Within the widely used Krumbein phi scale of grain sizes, cobbles are defined as clasts of rock ranging from −6 to −8 φ. This classification corresponds with the Udden–Wentworth size scale which defines cobbles as clasts with diameters from 64–256 mm. On this scale, cobbles are larger than pebbles which measure 4–64 mm in diameter and smaller than boulders, whose diameters range from 256–4096 mm. On the Udden–Wentworth scale, an unlithified fraction of cobbles is classified as gravel while a lithified sample primarily composed of cobbles is a conglomerate. The Committee on Sedimentation of the US National Research Council has recommended that in situ cobbles be identified by their process of origination, if possible (e.g., cobbles by disintegration, by exfoliation, etc.).

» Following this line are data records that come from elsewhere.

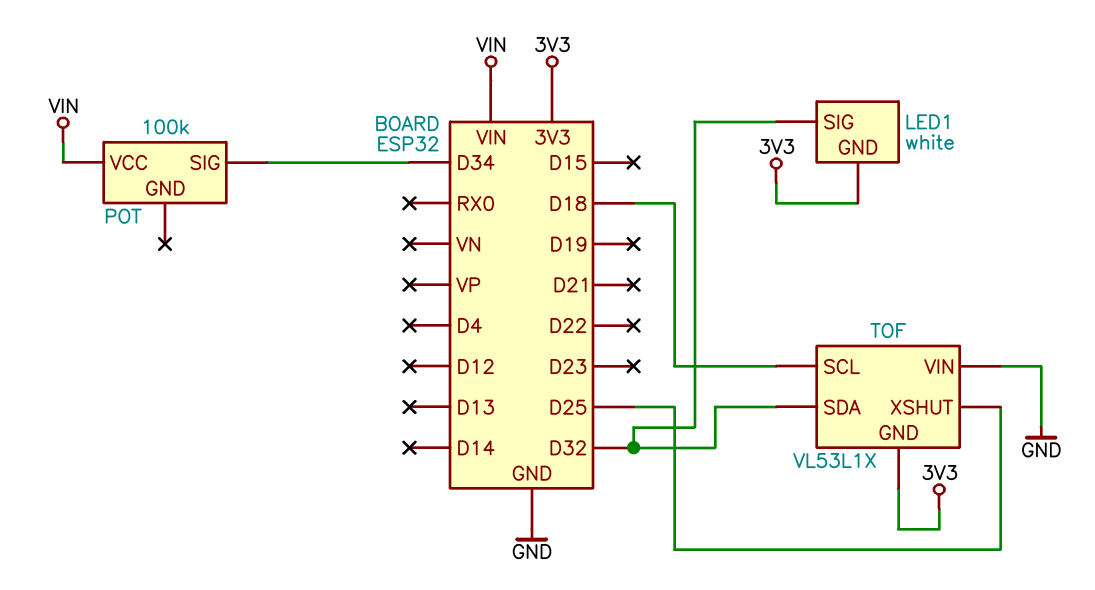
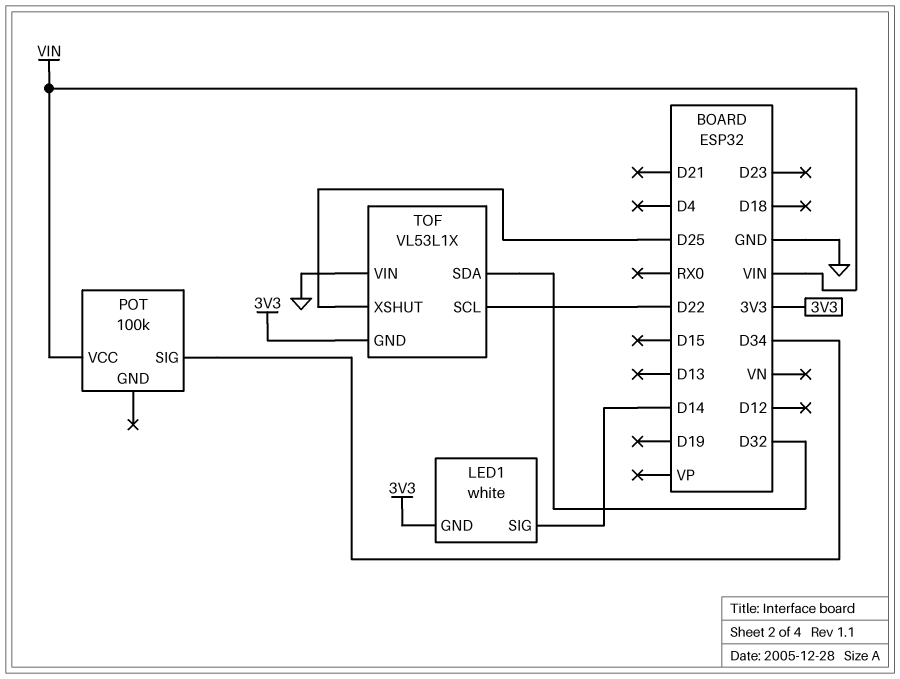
LED1 pin SIG: D32 -> D14
TOF pin SCL: D18 -> D22

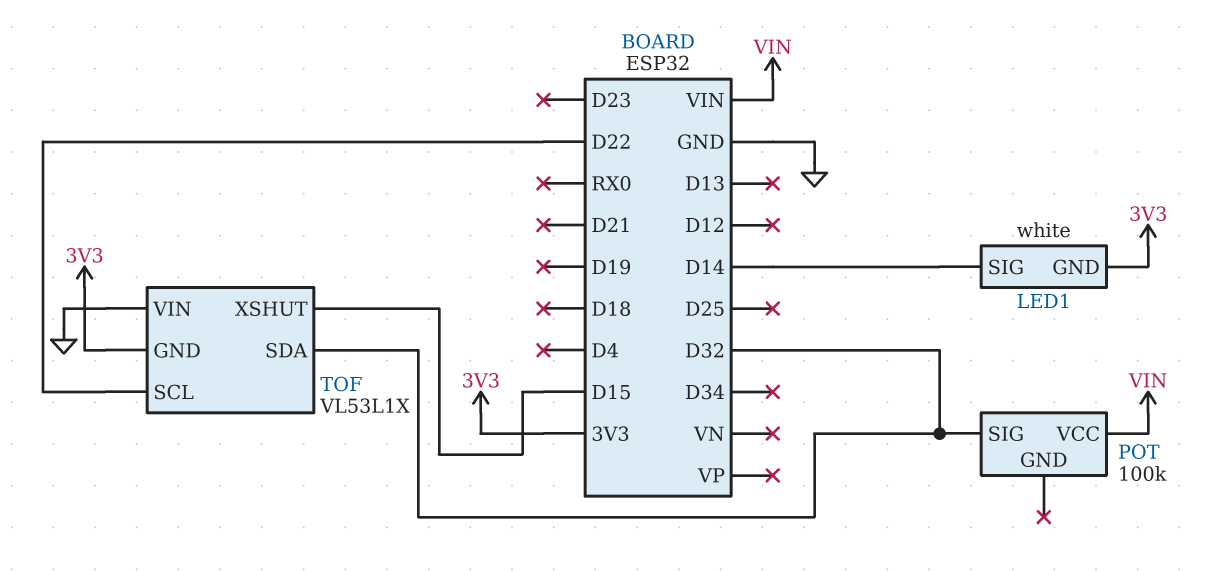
POT pin SIG: D34 -> D32
TOF pin XSHUT: D25 -> D15

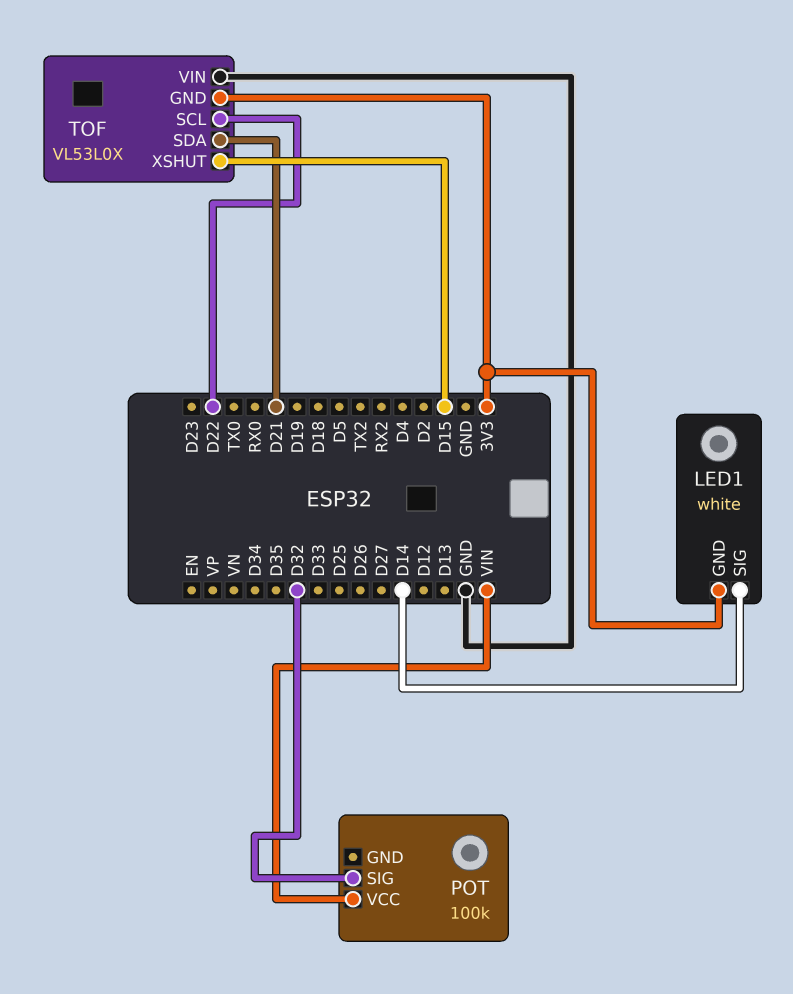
TOF: VL53L1X -> VL53L0X
TOF pin SDA: D32 -> D21

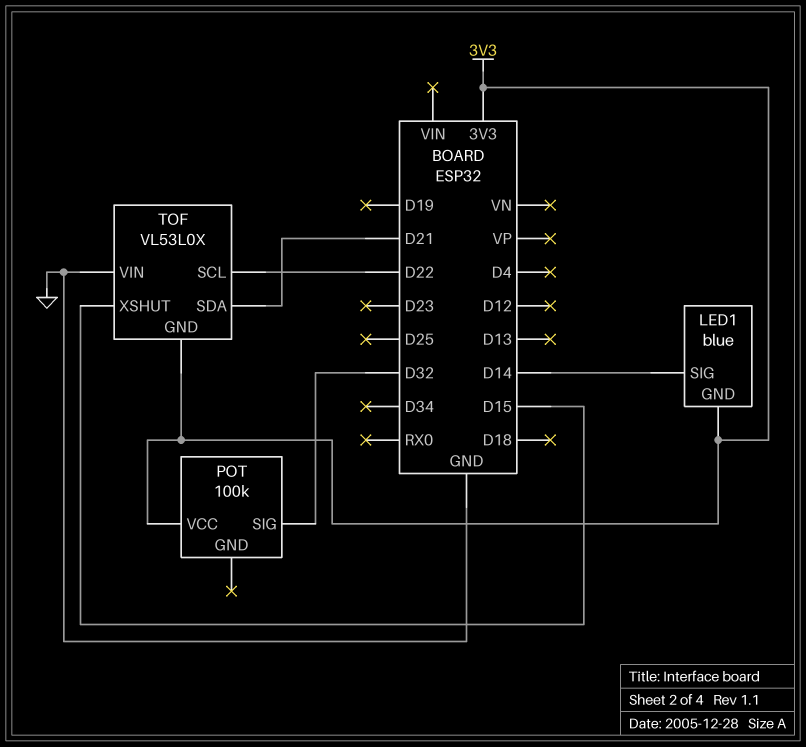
LED1: white -> blue
POT pin VCC: VIN -> 3V3

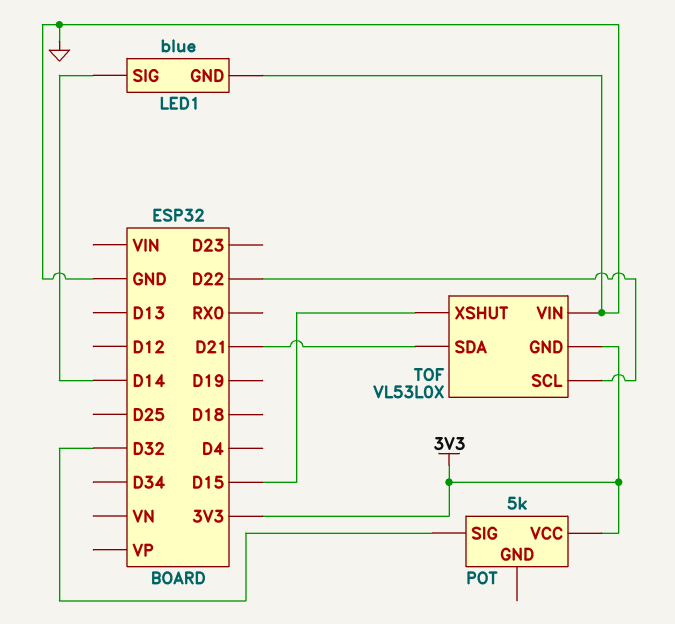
LED1 pin GND: 3V3 -> GND
POT: 100k -> 5k

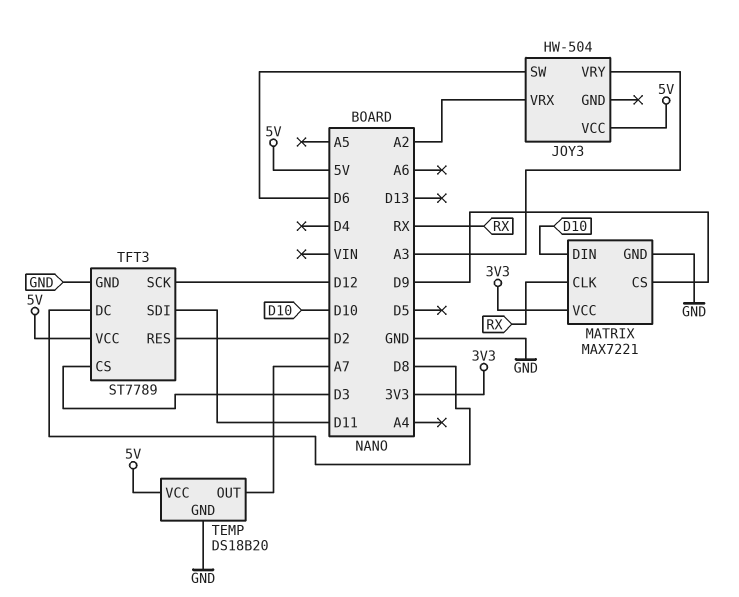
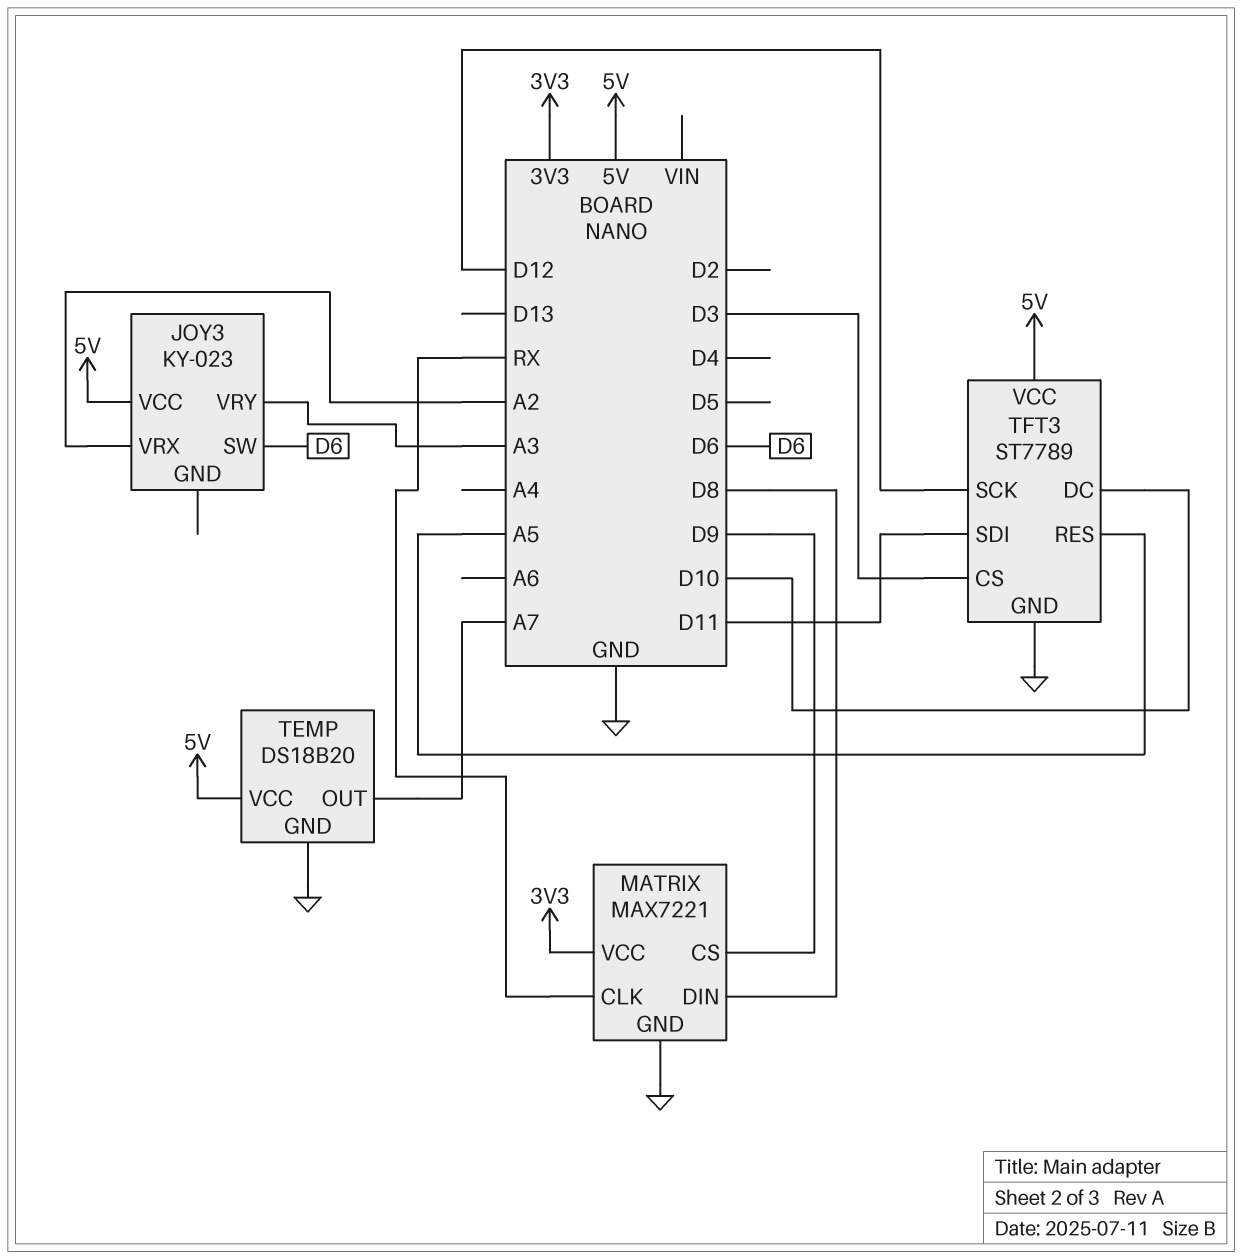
JOY3: HW-504 -> KY-023
MATRIX pin DIN: D10 -> D8
TFT3 pin DC: D8 -> D10
TFT3 pin RES: D2 -> A5

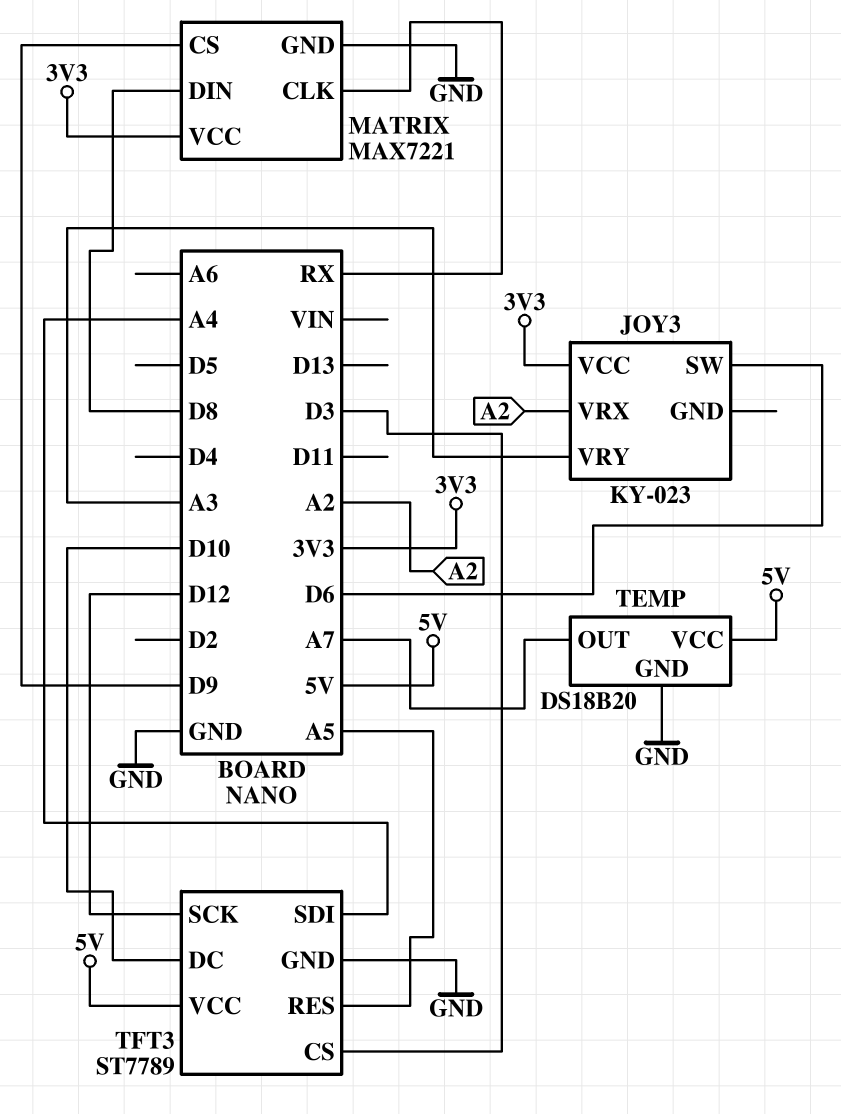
JOY3 pin VCC: 5V -> 3V3
TFT3 pin SDI: D11 -> A4

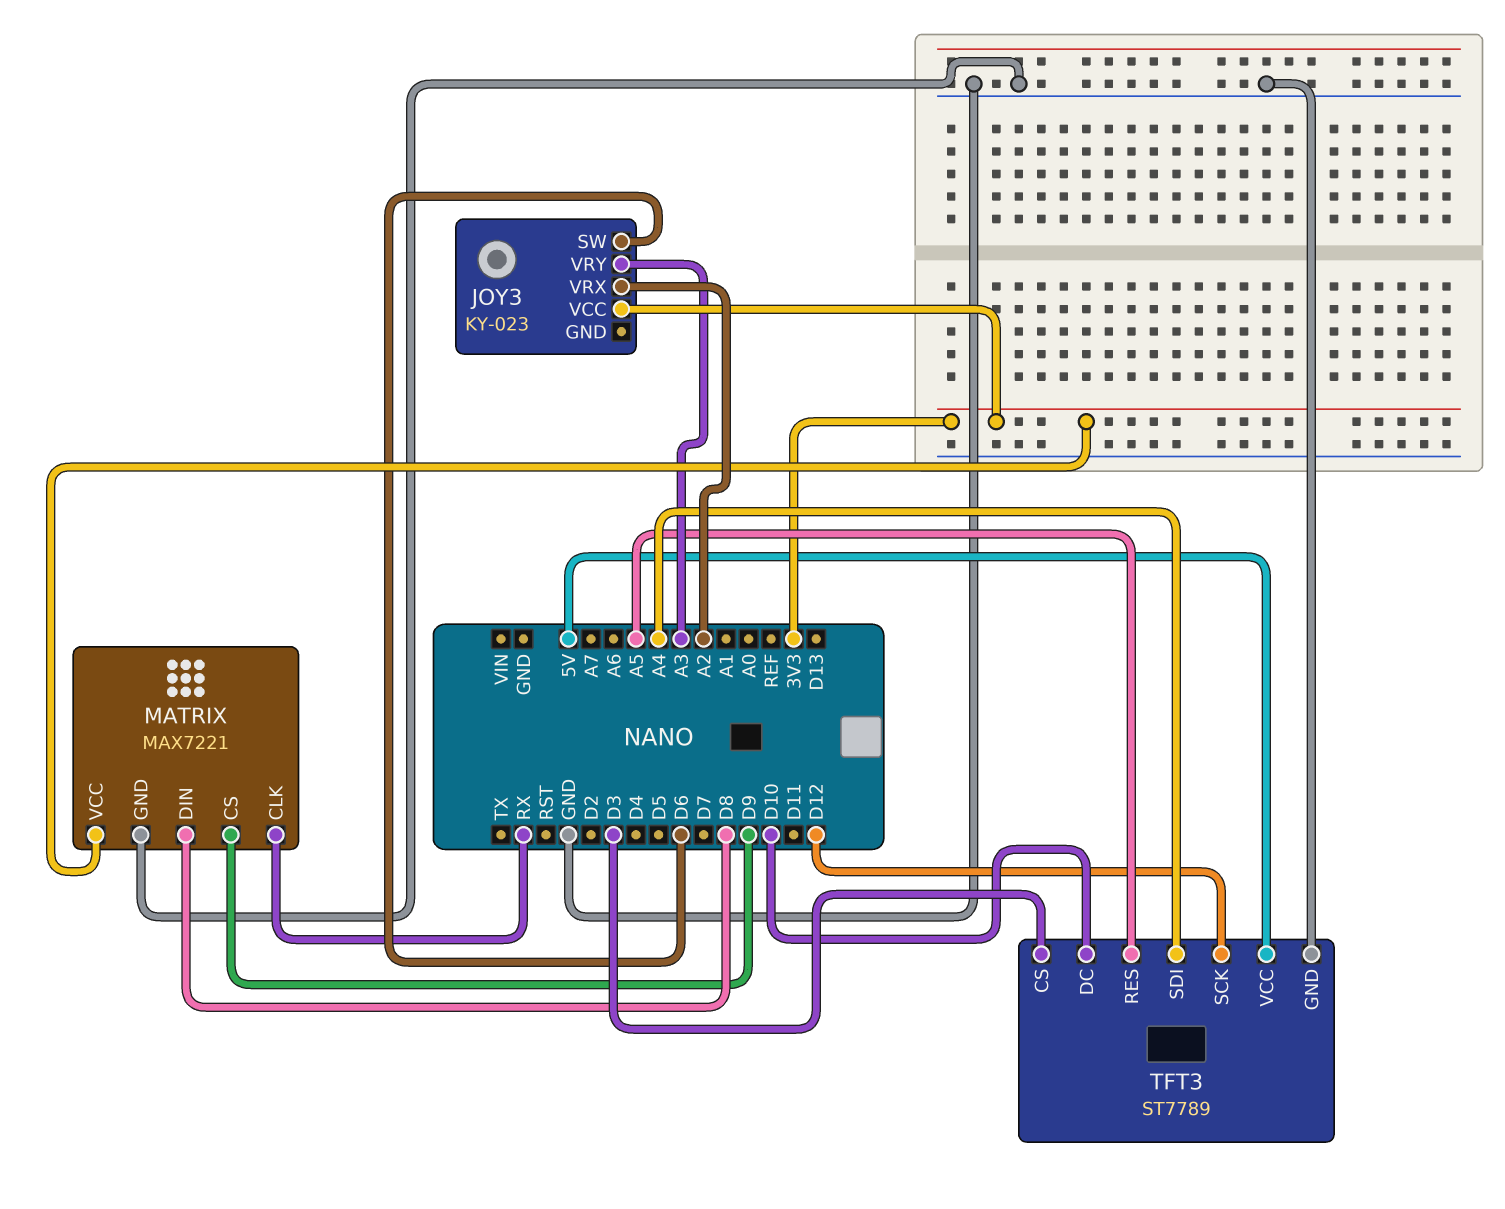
TEMP: DS18B20 -> none
TEMP pin GND: GND -> none
TEMP pin OUT: A7 -> none
TEMP pin VCC: 5V -> none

In the late 1800s and early to mid-1900s, prior to the Udden–Wentworth scale's widespread adoption, size classifications tended to group all particles larger than 2 mm together as gravel or stones. Other scales have defined the size of a cobble slightly differently than the Udden–Wentworth; the British Standards Institution denotes a cobble as any clast ranging in diameter from 60–200 mm while the United States Department of Agriculture's definition suggests a range of 75–250 mm and the ISO standard 14688 names cobbles as ranging from 63–200 mm in diameter.

Various attempts have been made to refine the Udden–Wentworth scale, including its definition of cobbles. In 1968, D. J. Doeglas proposed subdividing the cobble designation into two fractions, small cobbles (for particles with diameters from 64–125 mm) and large cobbles (for particles with diameters from 125–250 mm). A 1999 paper by Terence C. Blair and John G. McPherson argued that the Udden–Wentworth and Krumbein scales betrayed a historical emphasis on the study of sand grains while ignoring larger gravel grains. They proposed defining fine cobbles as those with diameters from 64–128 mm (−6 to −7 φ) and coarse cobbles as those with diameters from 128–256 mm (−7 to −8 φ). In 2012, Simon J. Blott and Kenneth Pye suggested that the cobble designation be eliminated altogether, replaced by very small boulder and small boulder designations equivalent in size to Blair and McPherson's fine and coarse cobbles, respectively.

==Settings==
When occurring in streams, cobbles are likely to be found in mountain valley streambeds that are moderately steep. Cobbles are also transported by glaciers and deposited as with other grades of sediment as till. If the till is water-laid, finer particles like sand and pebbles may be entirely washed away, leaving a deposit of only boulders and cobbles. The term shingle beach refers to a beach covered with small- to medium-sized cobbles or pebbles (as opposed to fine sand). Glacially transported cobbles tend to share several identifying features including a tabular shape and downward diagonal striations on lateral facets.

Cobble conglomerates may be alluvial in origin or the product of "stone avalanches", a type of debris flow resulting from unconsolidated cobbles and gravel. In such stone avalanches, well-rounded cobbles may travel the farthest on account of their low rolling friction. When the product of alluvial processes, the cobble conglomerate's matrix consists of gravel and coarse sand. In contrast, the matrices of flow-deposited conglomerates are primarily mud.